Immigration - Une coalition demande qu'on aborde les vrais enjeux

Les candidats conservateurs et libéraux au pays doivent réaliser qu'ils ne suffit pas de promettre la réduction des droits d'établissement au pays pour s'attirer le vote des immigrants, comme viennent de le faire tour à tour le chef libéral Paul Martin et le chef conservateur Stephen Harper.

L'avertissement a été donné, hier, lors d'une conférence de presse, par une coalition formée de sept groupes de défense des droits des immigrants et des minorités.

Ceux-ci demandent aux candidats des deux principales formations politiques de se prononcer sur les véritables enjeux en matière d'immigration qui sont l'abolition des certificats de sécurité, la régularisation des sans statut, la déportation vers la torture et la détention arbitraire.

«La promesse électorale de réduire graduellement les droits d'établissements ne constitue pas un enjeu fondamental. Nous sommes déjà là. Nous avons déjà payé 975 $ en entrant et 500 $ pour le traitement de notre dossier», a lancé Adil Charkaoui, sous le coup d'un certificat de sécurité qui lui a valu de passer deux ans en prison et d'être maintenant soumis à des conditions de vie sévères.

Adil Charkaoui, qui a séjourné en prison durant deux ans en vertu d'un certificat de sécurité, une mesure adoptée au moment où le ministre Coderre se trouvait à l'Immigration, a averti que l'époque où les immigrants votaient systématiquement pour le parti au pouvoir, en l'occurrence le Parti libéral, était révolue.

«Nous voulons lancer un message aux candidats et aux politiciens: le vote ethnique n'est plus acquis au Parti libéral. On peut être en faveur des valeurs canadiennes sans être libéral. Deux partis nous ont ouvert les portes, le Bloc québécois et le NPD. Ils ont fait preuve de compréhension à l'égard de sujets qui nous préoccupent», a brandi M. Charkaoui.

Ce dernier a promis de consacrer les deux prochaines semaines de la campagne électorale à convaincre les gens de sa communauté de voter contre le libéral de la circonscription de Bourassa, Denis Coderre. Ils qualifient les décisions de cet ancien ministre de l'Immigration (de 2002 à 2003) de «racistes» et anti-immigrants.

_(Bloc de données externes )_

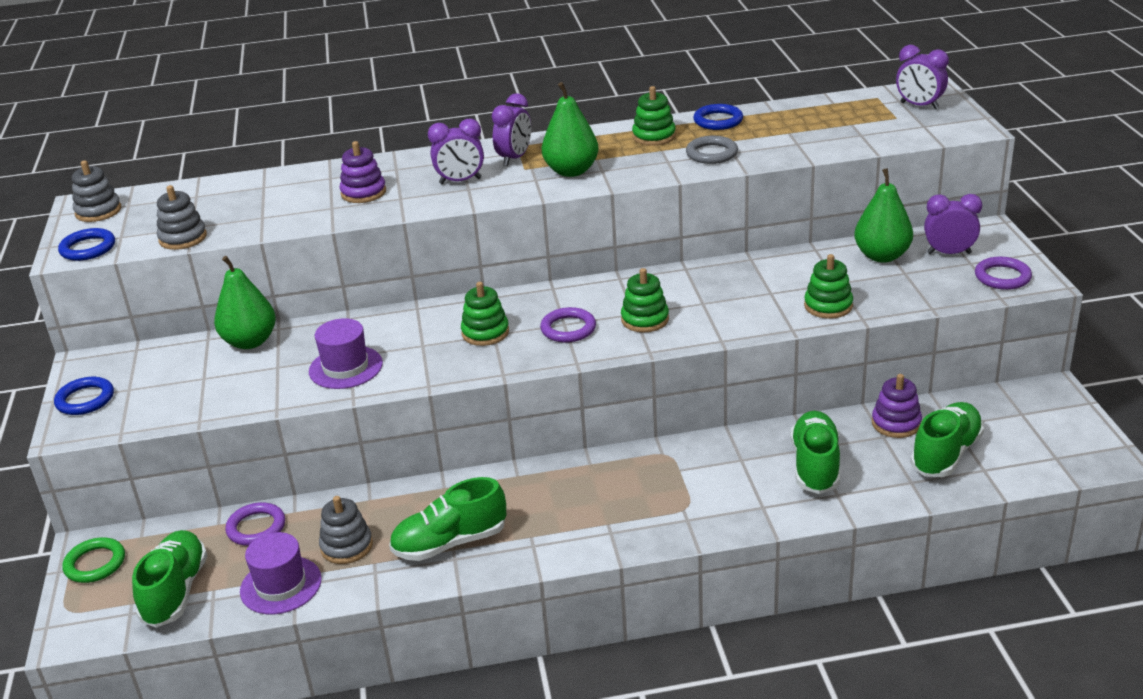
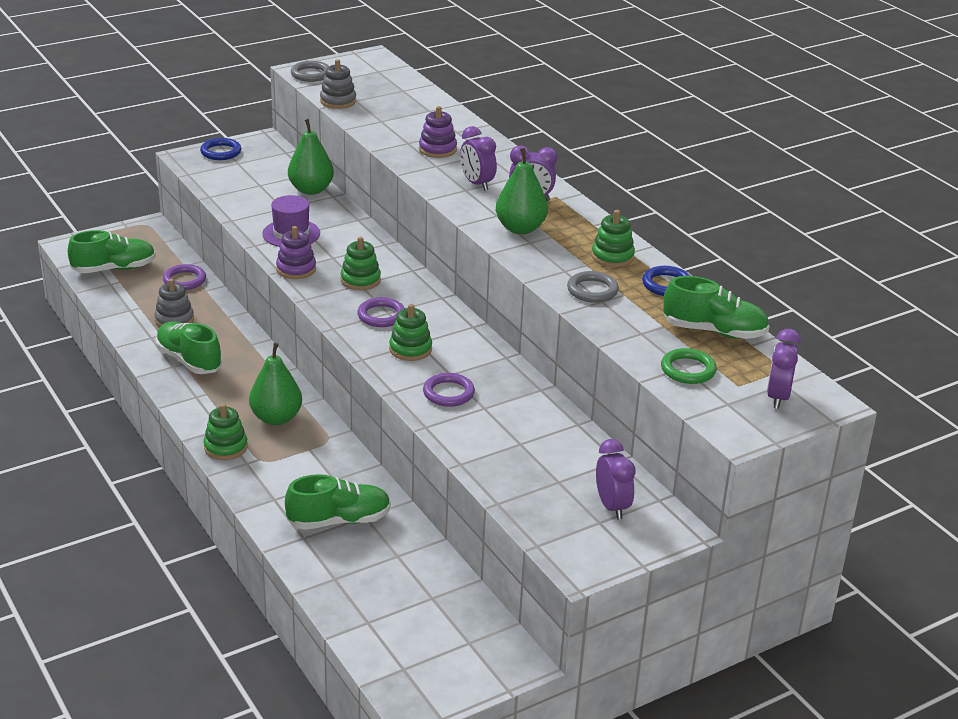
camera: 65 degrees right, 0 degrees up
(88, 248) = (311, 74): blue ring -> grey ring
(95, 563) = (134, 233): green ring -> green ring (688, 370)
(98, 211) = (364, 64): grey stacking toy -> none
(281, 585) = (129, 305): purple hat -> none
(828, 306) = (475, 442): green stacking toy -> green stacking toy (225, 447)
(882, 256) = (585, 465): green pear -> green pear (276, 418)
(896, 423) = (420, 561): purple stacking toy -> purple stacking toy (296, 269)
(946, 454) = (383, 596): green shoe -> green shoe (714, 331)
(1002, 277) = (580, 544): purple ring -> purple ring (448, 393)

Invité à réagir, le candidat Coderre a indiqué qu'il n'avait pas été le ministre de l'Immigration tel que décrit. «Je ne m'excuserai pas pour tout ce que j'ai fait. Il est sûr qu'il y a des gens qui aimeraient qu'on accepte tout, mais je ne suis pas d'accord avec cette école de pensée. Il y a des gens qui me demandaient d'amnistier tout le monde. On ne peut pas, de façon responsable, décréter l'amnistie générale. Chaque cas est différent et important», a fait valoir le député.